From an organisational perspective, CSVR has also confronted the challenges of the past year with great commitment and enthusiasm, recognising that our commitment to transformation must apply to our own organisation as much as it does to the wider society. In part, this has been a year of cementing our commitment to critical partnership with government, rather than merely criticising from a distance. By the same token, it has meant sustaining our community level pilot interventions to ensure that we add to service delivery where we have the resources, whilst also guaranteeing that we act as a conduit for the voices of marginalised communities, rather than merely speaking on their behalf.
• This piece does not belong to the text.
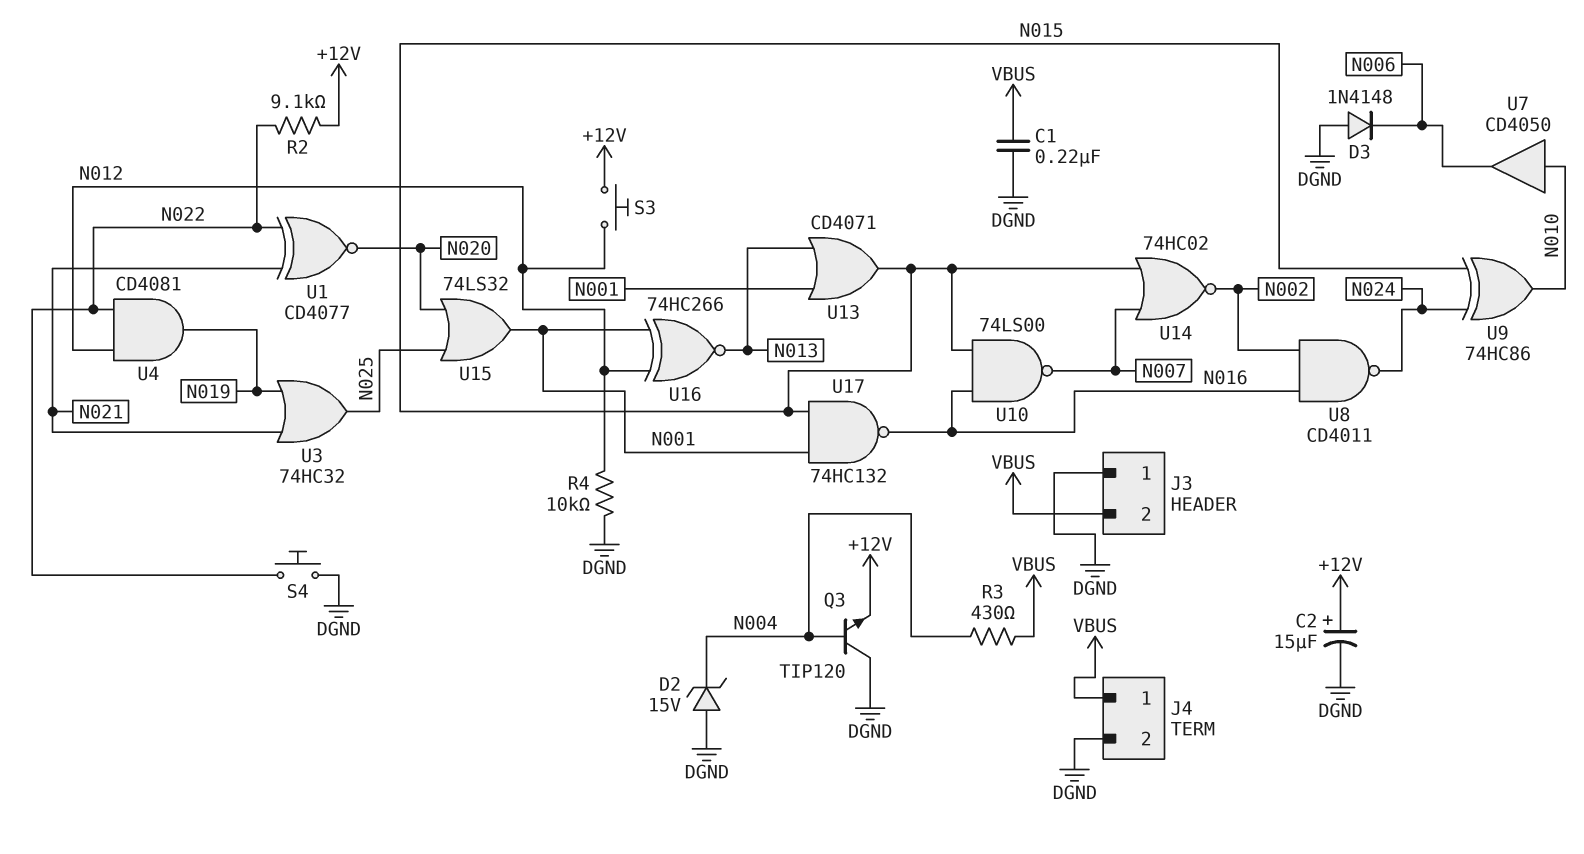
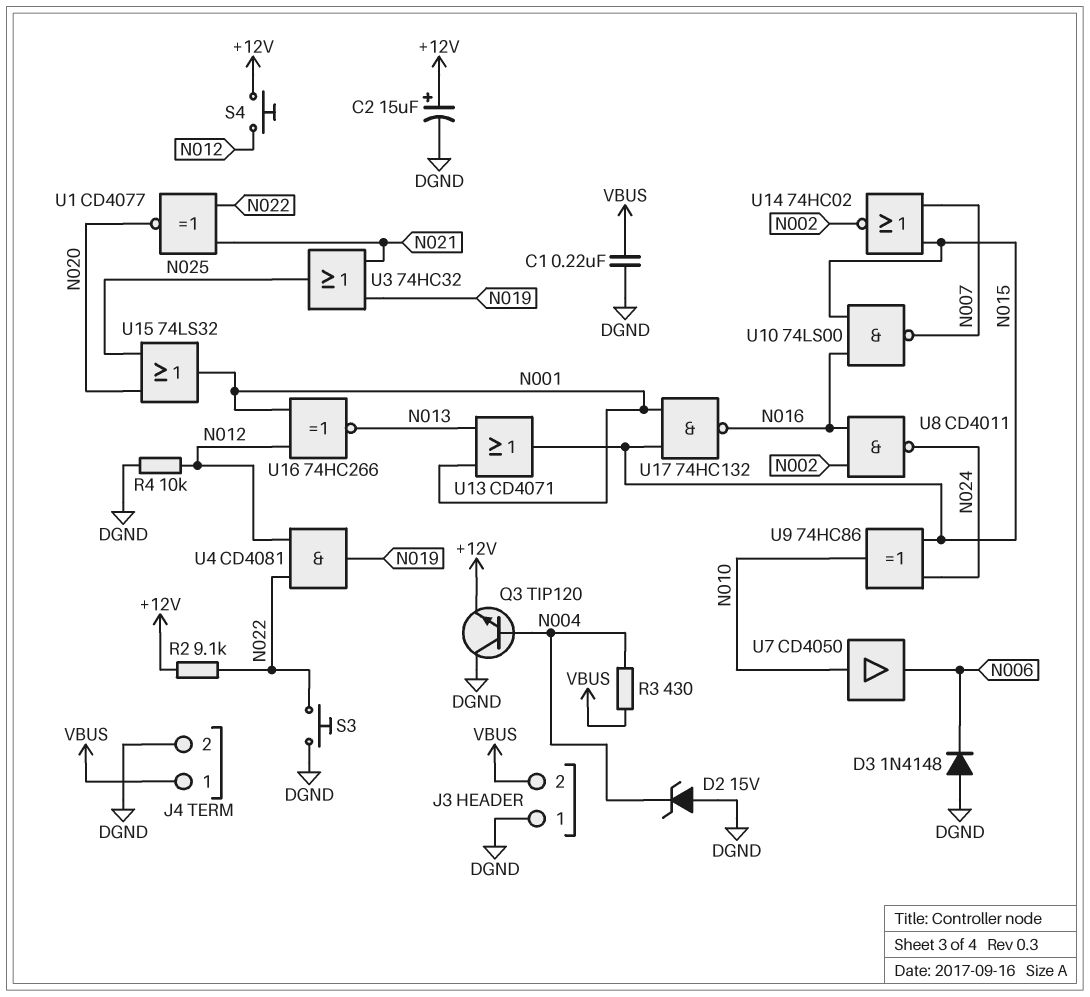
S3: button (+12V, N012) -> button (DGND, N022)
S4: button (DGND, N022) -> button (+12V, N012)

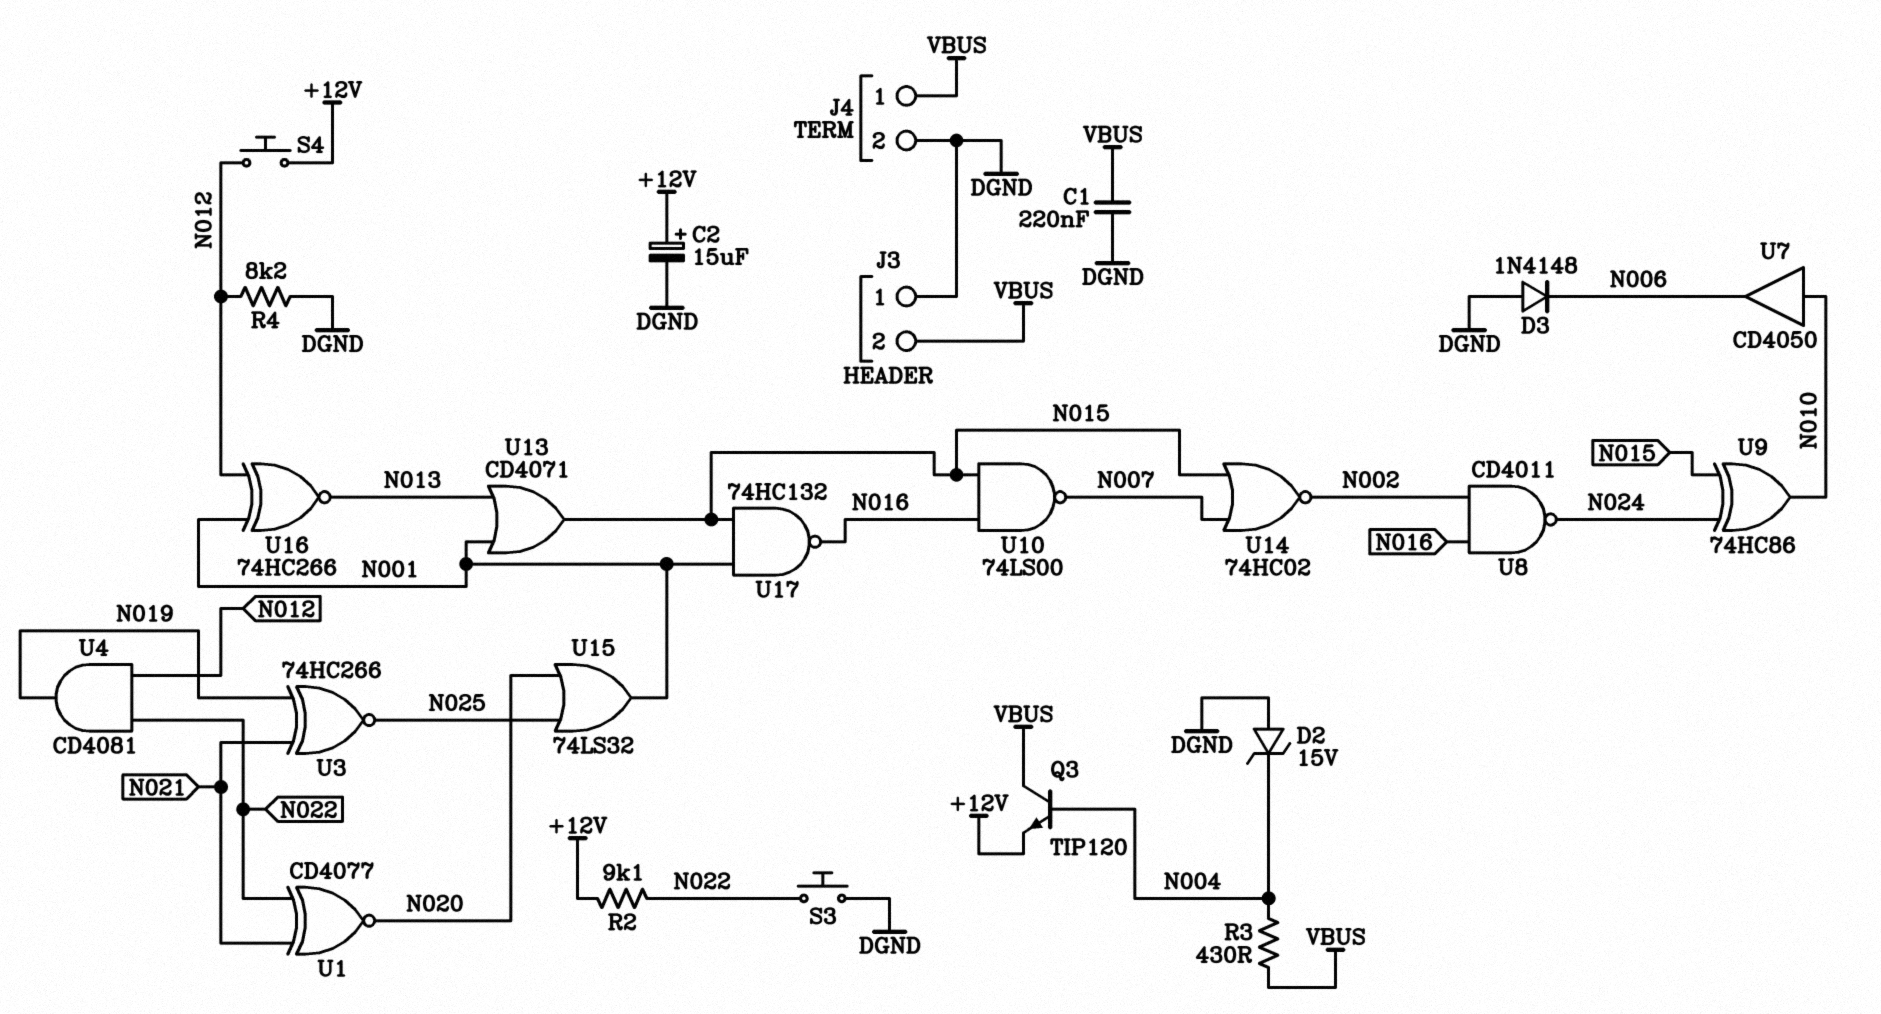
Q3: NPN TIP120 (B N004, C DGND, E +12V) -> NPN TIP120 (B N004, C VBUS, E +12V)
R4: 10k (DGND, N012) -> 8.2k (DGND, N012)
U3: OR 74HC32 (in N019, in N021, out N025) -> XNOR 74HC266 (in N019, in N021, out N025)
From a management and human resources perspective, the year under review has witnessed the restructuring of the CSVR's management team and the reshaping of our various programmes. By the end of the year, as a result of CSVR embarking on a number of new innovative projects, our staff complement has expanded from 58 to 64 full time staff members, as well as a number of sessional workers, volunteers and interns. At every level, one of our goals has been to ensure that the organisation is demographically representative in a manner that reaches beyond even the formal requirements of the Employment Equity Act. As a result, our management team is 64% black and 70% female and overall the organisation is 73% black and 70% female. Equally importantly, despite losing some of our longest serving management team members during the past year (Mary Robertson - Victim Empowerment; Brandon Hamber - Transition and Reconciliation; and Amber Mashiane - Finance) we have recruited extraordinary talent both internally and externally to fill these gaps (Naomi Hill - Victim Empowerment; Tlhoki Mofokeng - Transition and Reconciliation; Kholwane Mbambo - Finance; and Sherbanu Saccoor - Education and Training).

From a financial point of view, the past year has been successful in that we matched our previous year's income, raising over R18, 5-million from various sources. We spent according to budget and limited the increase in our spending to R15, 9-million when compared to the expenditure total of the previous year (R14, 7-million) across all our programmes. If there is still a danger that is unresolved for the CSVR, it is the enduring problem of securing Core funding. This is the one area of CSVR's work where spending significantly outstripped income, particularly because of the absence of adequate dedicated donor support to the internal systems vital to keeping this organisation well managed, fully accountable and at the cutting edge of NGO practice internationally. If CSVR does not make further progress in raising more sustainable Core funding through an endowment or alternative dedicated donor investment within the next two years, this will become a serious problem for the organisation. We simply cannot afford to further deplete our limited reserves through such non-project-specific expenditure.

For CSVR some of the dangers of the past year have been very literal. Several members of our staff have been direct victims of motor vehicle hi-jackings, muggings and assaults, including my own three year-old son and my wife, who was shot and injured during an armed assault at our home. These experiences are illustrative of the fact that we are not merely observers of our society, but actors in it. They are also symbolic reminders of the fact that our dedicated staff remains our most invaluable asset- their commitment un-shifted, their dedication unparalleled and their passion for what they do on behalf of marginalised groupings in our society un-compromised.

This has indeed been a year of living dangerously. But with the sustained support from our dedicated donor partners, we once again remain ready for whatever is thrown at us in the year ahead.